In various embodiments, the operations discussed herein, e.g., with reference toFIGS. 1-16, may be implemented as hardware (e.g., logic circuitry), software, firmware, or combinations thereof, which may be provided as a computer program product, e.g., including one or more tangible (e.g., non-transitory) machine-readable or computer-readable medium having stored thereon instructions (or software procedures) used to program a computer to perform a process discussed herein. The machine-readable medium may include a storage device such as those discussed with respect toFIGS. 1-16.
Additionally, such computer-readable media may be downloaded as a computer program product, wherein the program may be transferred from a remote computer (e.g., a server) to a requesting computer (e.g., a client) by way of data signals provided in a carrier wave or other propagation medium via a communication link (e.g., a bus, a modem, or a network connection).
Reference in the specification to “one embodiment” or “an embodiment” means that a particular feature, structure, and/or characteristic described in connection with the embodiment may be included in at least an implementation. The appearances of the phrase “in one embodiment” in various places in the specification may or may not be all referring to the same embodiment.

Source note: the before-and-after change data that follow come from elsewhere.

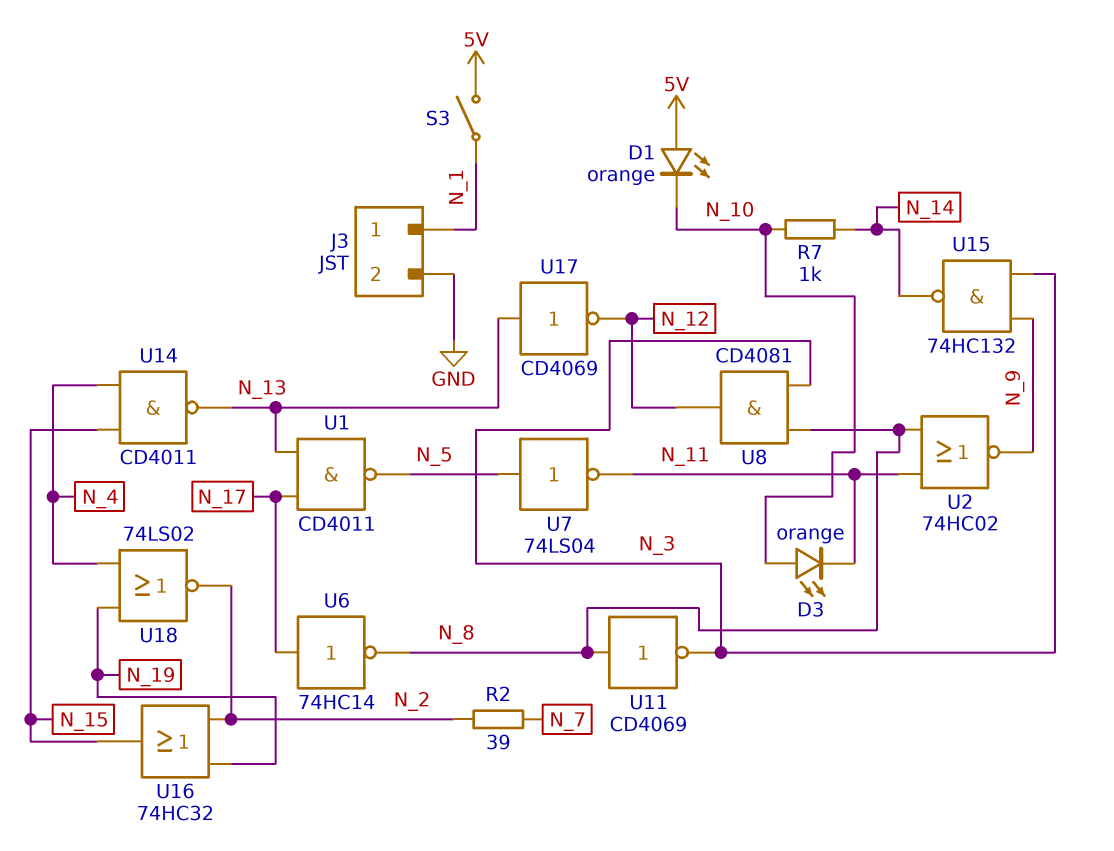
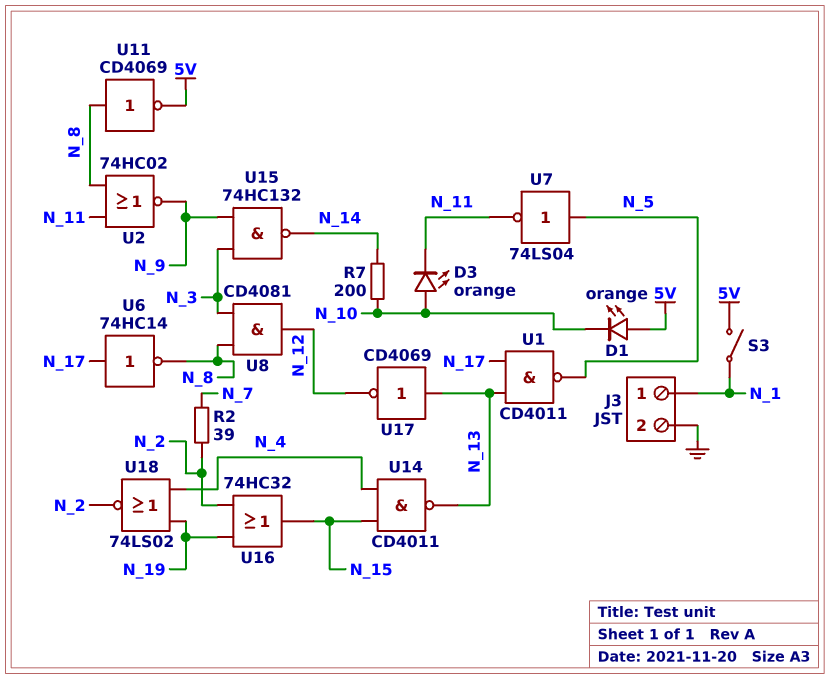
R7: 1k (N_10, N_14) -> 200 (N_10, N_14)
U11: NOT CD4069 (in N_8, out N_3) -> NOT CD4069 (in N_8, out 5V)

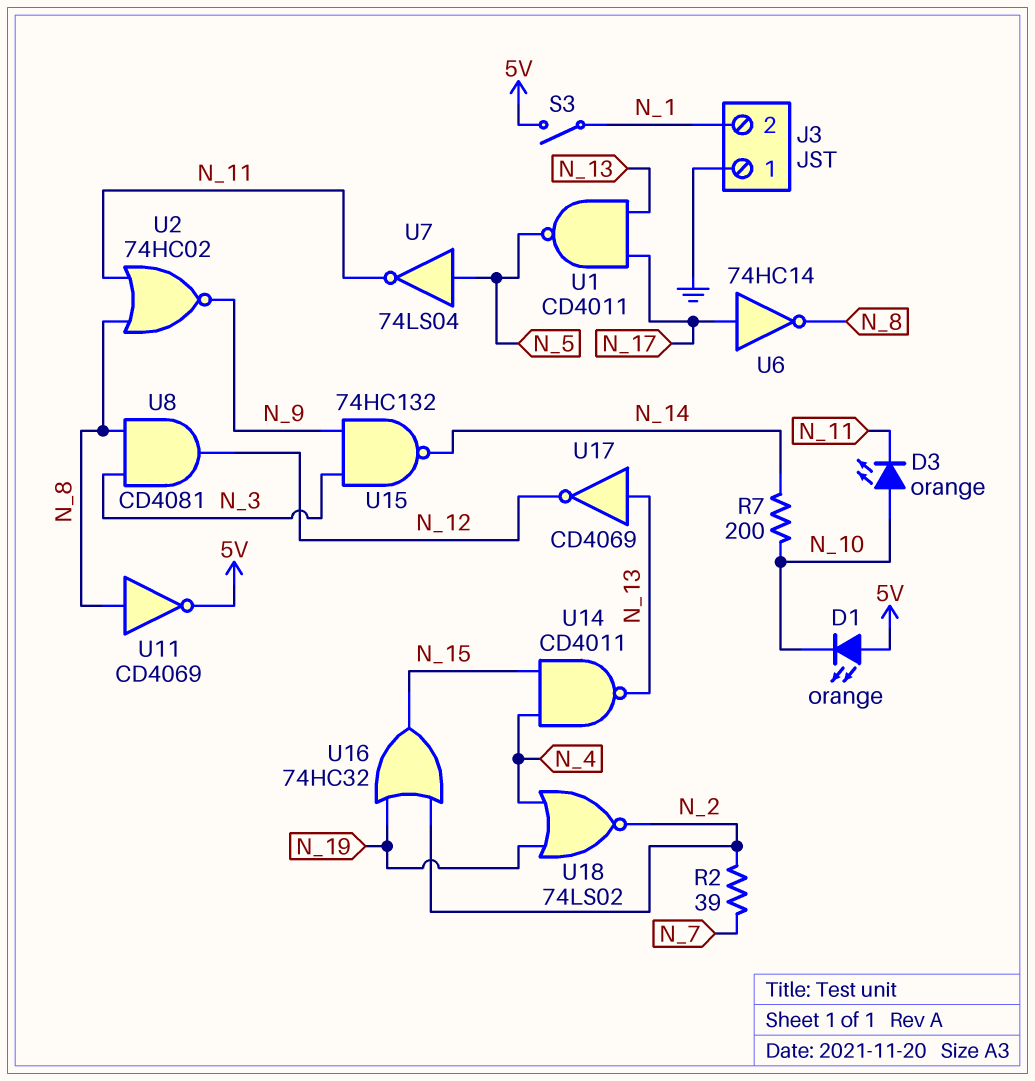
J3 pin 1: N_1 -> GND
J3 pin 2: GND -> N_1

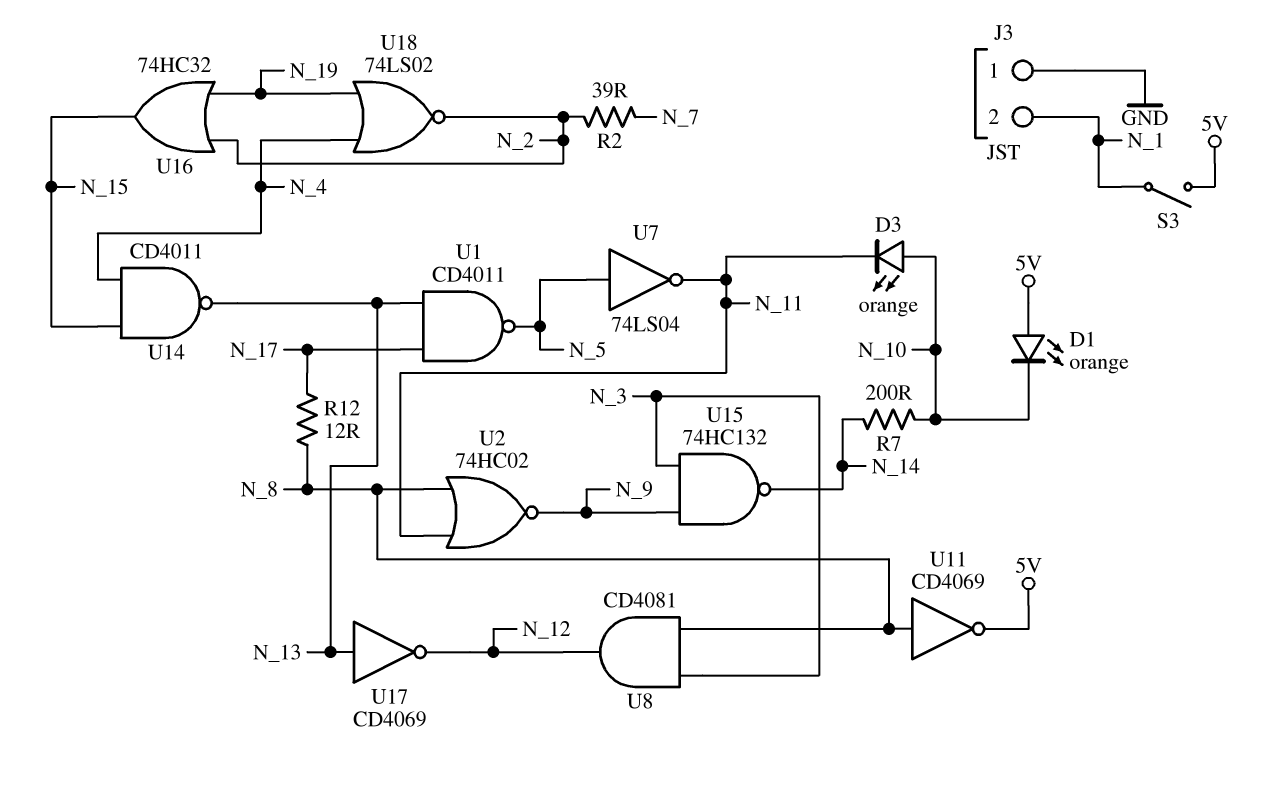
R12: none -> 12 (N_8, N_17)
U6: NOT 74HC14 (in N_17, out N_8) -> none

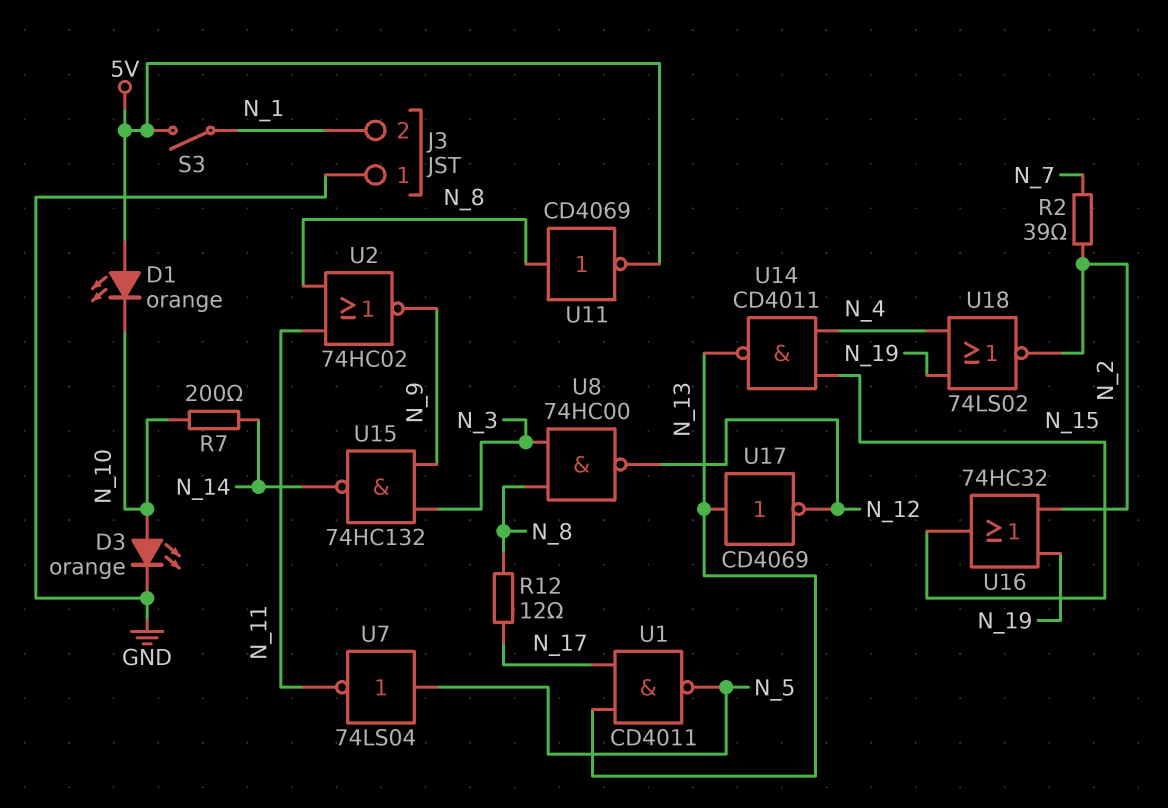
D3: LED orange (A N_10, K N_11) -> LED orange (A N_10, K GND)
U8: AND CD4081 (in N_3, in N_8, out N_12) -> NAND 74HC00 (in N_3, in N_8, out N_12)

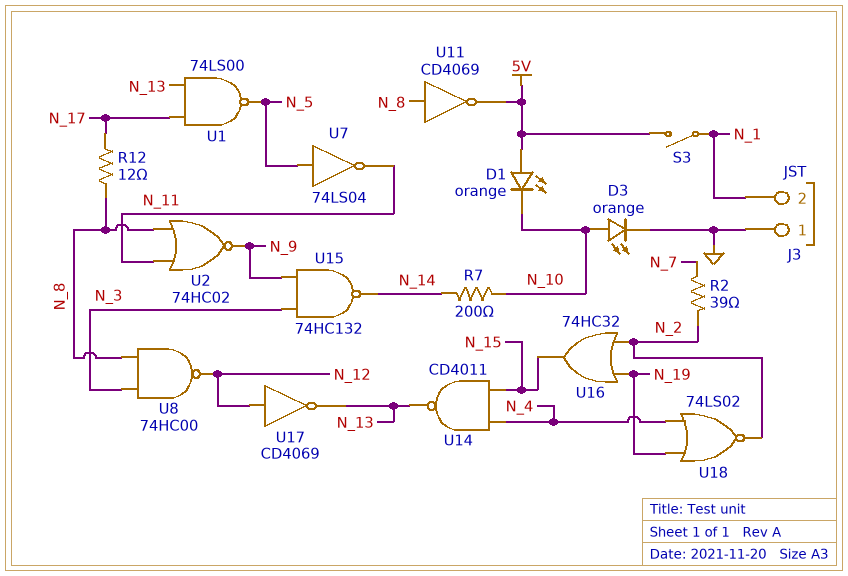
U1: NAND CD4011 (in N_13, in N_17, out N_5) -> NAND 74LS00 (in N_13, in N_17, out N_5)
U17: NOT CD4069 (in N_13, out N_12) -> NOT CD4069 (in N_12, out N_13)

Also, in the description and claims, the terms “coupled” and “connected,” along with their derivatives, may be used. In some embodiments, “connected” may be used to indicate that two or more elements are in direct physical or electrical contact with each other. “Coupled” may mean that two or more elements are in direct physical or electrical contact. However, “coupled” may also mean that two or more elements may not be in direct contact with each other, but may still cooperate or interact with each other.
Thus, although embodiments have been described in language specific to structural features and/or methodological acts, it is to be understood that claimed subject matter may not be limited to the specific features or acts described. Rather, the specific features and acts are disclosed as sample forms of implementing the claimed subject matter.